Dangerous Minds
Starring Michelle Pfieffer
Reviewed by Sujatha Fernandes Dangerous Minds is a film about empowering young black and Chicano people in the US by giving them the tools to think and fight against the cycle of violence and poverty that keeps them at the bottom of society's hierarchy. Michelle Pfieffer teaches a class of kids who have been through some of the worst that the system throws up. The film is about her individual battle against a system which has no concern for these students. It is also about her battle to convince the students they need an education to escape from the rut society has created for them. Dangerous Minds is a feel-good Hollywood movie rather than an attempt to portray real life in the ghettoes. The romanticisation of Pfieffer destroys any credibility the film may have had.
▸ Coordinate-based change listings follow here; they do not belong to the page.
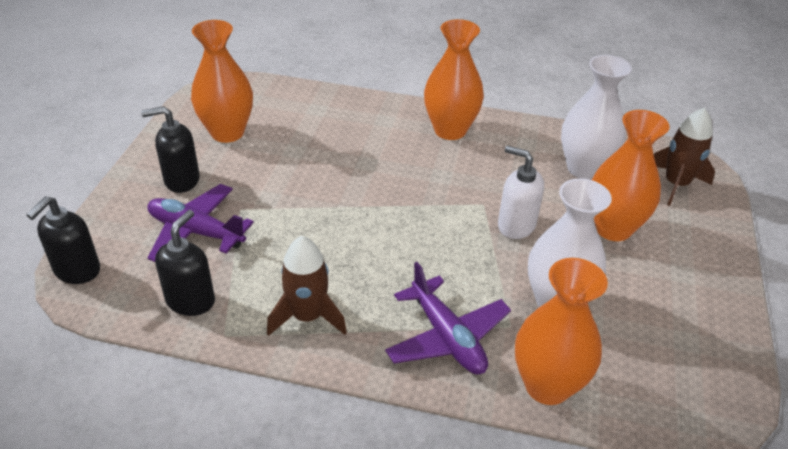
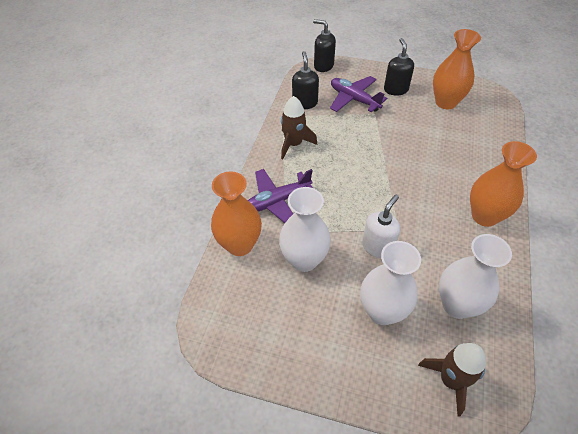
camera: 95 degrees right, 10 degrees up
(191, 300) = (305, 103): black soap dispenser -> black soap dispenser turned 120 degrees counterclockwise
(196, 232) = (354, 99): purple plane -> purple plane turned 75 degrees counterclockwise
(613, 228) = (382, 311): orange vase -> white vase

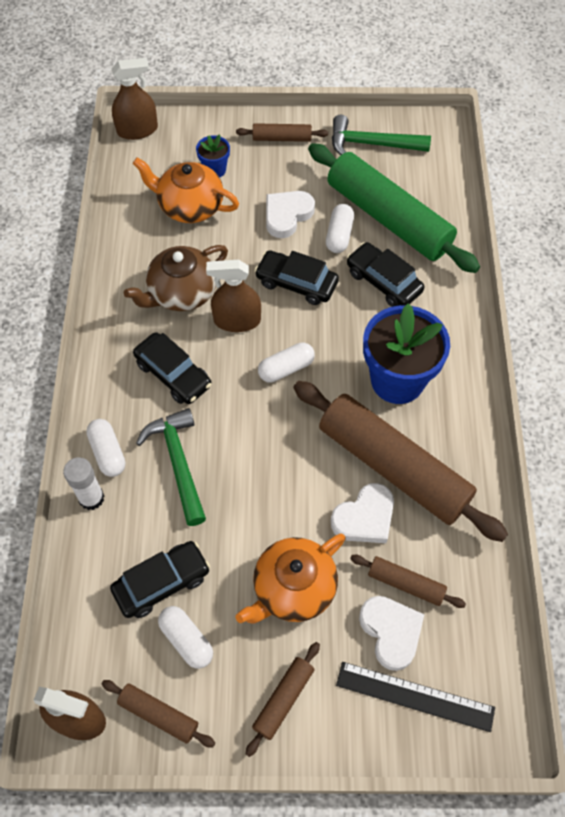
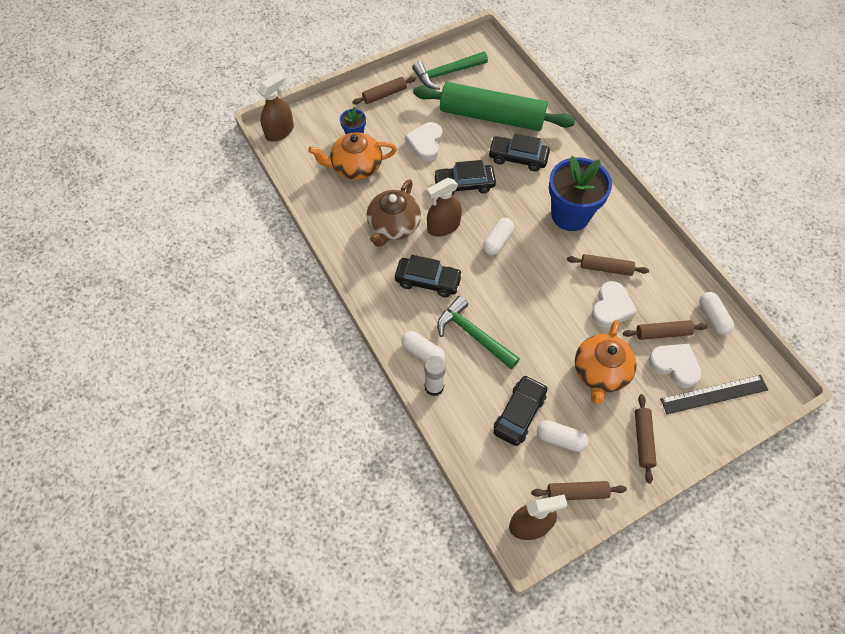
camera: 30 degrees left, 0 degrees up
(339, 235) = (468, 141): white capsule -> white capsule (713, 317)
(393, 467) = (606, 268): brown rolling pin -> brown rolling pin, size x0.44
One minute the students see her as an evangelical type trying to relieve her middle-class guilt, and the next they are fawning all over her, their "shining light". It is Pfieffer's mission to civilise these students, to give them an understanding of "culture" and an appreciation of "great" poetry and canonised poets. The irony is that the real poetry that the students use to communicate and express themselves — the rapping, hip-hop and street poetry — is relegated to musical background for the film. The main point of the film is contained in Pfieffer's attempts to convince the students that they do not have to be victims, they choose to be victims. Yet the depiction of poverty, alienation and violence in this film suggests otherwise. The social pressures of family, teenage pregnancy, drugs and unemployment do not point to the bright, hopeful future for these young people that the film suggests, nor is it clear that they could move out of this situation simply by choosing otherwise. While the film's resolution is typically happy, there are many questions left unanswered. What about the millions of other young people living in US ghettoes who don't have the choice of an education? What about the system that continues to squeeze more and more young people onto the streets into a life of violence and poverty? As long as the crisis for young African-Americans and Chicanos in the US continues to grow, Hollywood will need to keep making films like Dangerous Minds to try to convince us of the lies that individuals can choose their destiny and that we don't need to challenge the system.